Visible light, just like all frequencies of the electromagnetic spectrum, follows the inverse square law, which can be represented as one over the square of the distance from the light source, or 1/r2. Jupiter is 5 times farther away from the Sun than Earth, so using the inverse square law, 1/(5)2, we know that Jupiter has only 1/25 as much available light as Earth.

Procedures

    Collecting Light Step 1

    Step 1. + Expand

    Collecting Light Step 2

    Step 2. + Expand

    Collecting Light Step 3

    Step 3. + Expand

    Collecting Light Step 4

    Step 4. + Expand

  1. Have students or student teams inflate a round balloon until it has a diameter of about 10 cm. Do not tie off the balloon. (You can use the binder clip to hold it closed.) Tell students to imagine the Sun is always in the center of their balloon.
  2. Using a marker, have students draw a 1-by-1 cm square on the balloon. Draw this square near the bottom of the balloon to really see the effect. This square represents light energy spreading out the farther away it is from the Sun (the middle of the balloon). As the balloon gets larger, the distance from the Sun increases.
  3. Inflate the balloon until it has a diameter of about 20 cm. The distance to the center of the balloon has now doubled. How has the area of the original square changed in size?
  4. Measure and record the size of the square on the balloon now.
  5. Inflate the balloon until it has a diameter of around 30 cm. Be careful not to pop it! The distance to the center of the balloon has now tripled.
  6. Measure and record the size of the square on the balloon once more.
  7. Record your observations and compare the radius of your balloon to the area of the square.

Discussion

  • Do your findings fit the inverse square law? If not, why?
  • Why is the inverse square law important for scientists and engineers to understand when designing and operating missions far from the Sun?
  • Which other forms of energy might follow the inverse square law? If visible light follows this relationship, what about other forms of electromagnetic radiation?
  • How does the amount of available sunlight at Jupiter compare with the amount available at Saturn, which is about twice as far from the Sun as Jupiter?
  • How does the amount of available sunlight at Jupiter compare with the amount available at asteroid 16 Psyche at its closest point to the Sun, which is about half as far as Jupiter?

Extensions

For an added challenge, students can use microdevices to better quantify just how much light is dispersed over changing distances from a source:

  1. Using a device such as a microbit, we can code simple parameters to measure the change in light as we move using a luxmeter. First, have students try using the forever function in the input menu.
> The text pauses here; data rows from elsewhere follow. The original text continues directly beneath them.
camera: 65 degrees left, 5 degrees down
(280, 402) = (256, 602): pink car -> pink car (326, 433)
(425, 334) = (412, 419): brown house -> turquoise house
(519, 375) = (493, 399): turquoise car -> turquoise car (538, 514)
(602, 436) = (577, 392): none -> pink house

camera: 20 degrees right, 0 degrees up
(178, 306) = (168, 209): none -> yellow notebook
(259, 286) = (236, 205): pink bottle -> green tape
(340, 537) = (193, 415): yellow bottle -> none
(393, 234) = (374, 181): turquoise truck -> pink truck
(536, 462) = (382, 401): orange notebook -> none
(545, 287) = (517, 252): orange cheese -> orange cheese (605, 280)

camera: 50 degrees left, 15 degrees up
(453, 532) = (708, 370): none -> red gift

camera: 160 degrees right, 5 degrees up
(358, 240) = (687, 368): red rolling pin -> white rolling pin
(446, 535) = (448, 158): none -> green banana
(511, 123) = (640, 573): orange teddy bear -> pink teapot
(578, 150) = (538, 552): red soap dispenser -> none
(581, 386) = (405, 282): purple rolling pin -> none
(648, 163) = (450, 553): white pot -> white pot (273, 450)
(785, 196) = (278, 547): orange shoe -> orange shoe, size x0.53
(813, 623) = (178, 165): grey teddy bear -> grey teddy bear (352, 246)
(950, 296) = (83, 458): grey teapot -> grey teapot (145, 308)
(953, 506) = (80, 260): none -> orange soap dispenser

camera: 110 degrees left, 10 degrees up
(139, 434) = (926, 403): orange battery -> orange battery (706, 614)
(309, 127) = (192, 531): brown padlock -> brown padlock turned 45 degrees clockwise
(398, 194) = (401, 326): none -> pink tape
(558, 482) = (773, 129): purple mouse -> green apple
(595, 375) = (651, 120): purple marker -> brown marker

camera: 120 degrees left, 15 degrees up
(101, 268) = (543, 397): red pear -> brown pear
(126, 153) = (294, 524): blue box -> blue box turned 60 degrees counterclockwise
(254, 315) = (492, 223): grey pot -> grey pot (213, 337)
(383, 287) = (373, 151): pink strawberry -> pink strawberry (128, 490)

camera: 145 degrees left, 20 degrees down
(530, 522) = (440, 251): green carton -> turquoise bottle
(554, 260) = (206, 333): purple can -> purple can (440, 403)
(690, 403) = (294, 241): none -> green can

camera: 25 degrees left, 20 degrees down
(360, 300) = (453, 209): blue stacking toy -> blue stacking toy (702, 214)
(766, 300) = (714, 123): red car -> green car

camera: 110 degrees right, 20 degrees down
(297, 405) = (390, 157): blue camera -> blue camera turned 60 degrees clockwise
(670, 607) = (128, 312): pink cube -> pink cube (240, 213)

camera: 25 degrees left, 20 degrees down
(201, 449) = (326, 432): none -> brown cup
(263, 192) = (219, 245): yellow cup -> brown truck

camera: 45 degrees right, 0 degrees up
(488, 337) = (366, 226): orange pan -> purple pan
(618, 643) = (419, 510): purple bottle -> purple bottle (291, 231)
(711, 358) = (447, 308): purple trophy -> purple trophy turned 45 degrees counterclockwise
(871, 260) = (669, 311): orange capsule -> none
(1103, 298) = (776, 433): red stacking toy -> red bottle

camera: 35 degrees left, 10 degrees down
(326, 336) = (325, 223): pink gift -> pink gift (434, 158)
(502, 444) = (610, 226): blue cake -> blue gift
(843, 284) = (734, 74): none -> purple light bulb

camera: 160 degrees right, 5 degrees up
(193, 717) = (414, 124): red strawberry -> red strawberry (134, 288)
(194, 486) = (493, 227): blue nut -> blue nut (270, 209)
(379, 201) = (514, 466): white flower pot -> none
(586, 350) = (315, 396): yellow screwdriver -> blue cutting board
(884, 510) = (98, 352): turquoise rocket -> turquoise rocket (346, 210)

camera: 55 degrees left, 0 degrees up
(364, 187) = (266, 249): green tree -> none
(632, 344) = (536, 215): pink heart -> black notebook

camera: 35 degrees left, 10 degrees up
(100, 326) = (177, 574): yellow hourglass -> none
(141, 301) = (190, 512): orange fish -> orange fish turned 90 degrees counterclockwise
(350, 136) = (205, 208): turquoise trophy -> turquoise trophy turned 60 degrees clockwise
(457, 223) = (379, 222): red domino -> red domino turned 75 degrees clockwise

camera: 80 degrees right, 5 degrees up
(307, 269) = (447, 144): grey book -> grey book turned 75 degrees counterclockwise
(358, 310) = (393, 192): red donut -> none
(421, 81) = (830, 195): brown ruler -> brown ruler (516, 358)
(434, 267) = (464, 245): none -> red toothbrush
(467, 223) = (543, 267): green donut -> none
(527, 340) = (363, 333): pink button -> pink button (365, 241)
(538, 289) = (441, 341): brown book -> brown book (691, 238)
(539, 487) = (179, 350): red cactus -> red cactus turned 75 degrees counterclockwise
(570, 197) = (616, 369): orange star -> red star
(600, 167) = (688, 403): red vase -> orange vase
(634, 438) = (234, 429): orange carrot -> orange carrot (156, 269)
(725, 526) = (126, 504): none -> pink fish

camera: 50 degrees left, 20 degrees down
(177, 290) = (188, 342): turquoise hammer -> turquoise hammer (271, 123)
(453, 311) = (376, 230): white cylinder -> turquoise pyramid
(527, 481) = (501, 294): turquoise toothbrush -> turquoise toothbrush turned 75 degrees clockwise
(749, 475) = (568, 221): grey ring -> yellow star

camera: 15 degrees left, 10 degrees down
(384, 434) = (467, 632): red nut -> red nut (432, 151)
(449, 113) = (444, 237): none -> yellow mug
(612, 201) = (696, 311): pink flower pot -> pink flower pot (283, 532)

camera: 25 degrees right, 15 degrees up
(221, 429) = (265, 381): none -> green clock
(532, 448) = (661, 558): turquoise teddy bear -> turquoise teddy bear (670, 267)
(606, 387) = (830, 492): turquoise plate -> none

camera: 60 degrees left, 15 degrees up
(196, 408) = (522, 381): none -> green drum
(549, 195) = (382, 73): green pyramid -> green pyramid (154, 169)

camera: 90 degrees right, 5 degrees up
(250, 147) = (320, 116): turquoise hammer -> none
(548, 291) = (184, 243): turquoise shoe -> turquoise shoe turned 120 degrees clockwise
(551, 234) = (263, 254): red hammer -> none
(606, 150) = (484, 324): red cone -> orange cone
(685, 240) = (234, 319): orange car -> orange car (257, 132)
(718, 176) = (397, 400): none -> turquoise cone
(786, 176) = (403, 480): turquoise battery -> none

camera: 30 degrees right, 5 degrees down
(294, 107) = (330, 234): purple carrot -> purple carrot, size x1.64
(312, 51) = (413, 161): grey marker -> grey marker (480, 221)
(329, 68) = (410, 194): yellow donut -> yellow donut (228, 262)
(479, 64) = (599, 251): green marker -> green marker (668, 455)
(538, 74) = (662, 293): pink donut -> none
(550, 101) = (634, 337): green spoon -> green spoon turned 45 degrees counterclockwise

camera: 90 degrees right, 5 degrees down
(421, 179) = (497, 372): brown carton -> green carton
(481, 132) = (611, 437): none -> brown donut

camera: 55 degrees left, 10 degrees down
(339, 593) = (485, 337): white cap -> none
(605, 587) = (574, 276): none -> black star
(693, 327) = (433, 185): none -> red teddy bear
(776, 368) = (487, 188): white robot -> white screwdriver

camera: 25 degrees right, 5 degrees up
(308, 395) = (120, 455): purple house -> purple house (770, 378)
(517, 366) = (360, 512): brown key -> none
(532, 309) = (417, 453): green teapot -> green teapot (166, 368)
This is important to tell the device to repeat the process not just one time but any time the condition is met. Inside, they should place a set reading block and drop in a light level block. We’ll start by displaying a visual reading, so in the LED menu, students should select plot bar graph. Select reading and up to 255 to begin.
    Example code block using the steps listed here.

    Example code block. Image credit: NASA/JPL-Caltech | + Expand image

  2. With the code downloaded to their device, have students add a battery pack and observe the reading as they move away from a light source. The bar graph should display relative light readings that reflect the inverse square law.
  3. Students can represent this numerically by adding an if/then loop from the Logic menu. They should set the condition to something like button A is pressed and the result to show number: reading. Now, whenever they want to collect a discrete data point, they can record how much light is being received by the microdevice, ranging from 1-255.
  4. Ensure that students are checking in quantifiable ways how their luxmeter is providing numerical outputs at measurable intervals. For example, check the read out at 1m away from the light source, then at 2m, etc.
  5. Encourage students to record how distances from a light source produce measurable decreases in the light that reaches their detector, and ask if this data fits with the inverse square law. What parts of the experiment could be producing deviations from the expected result?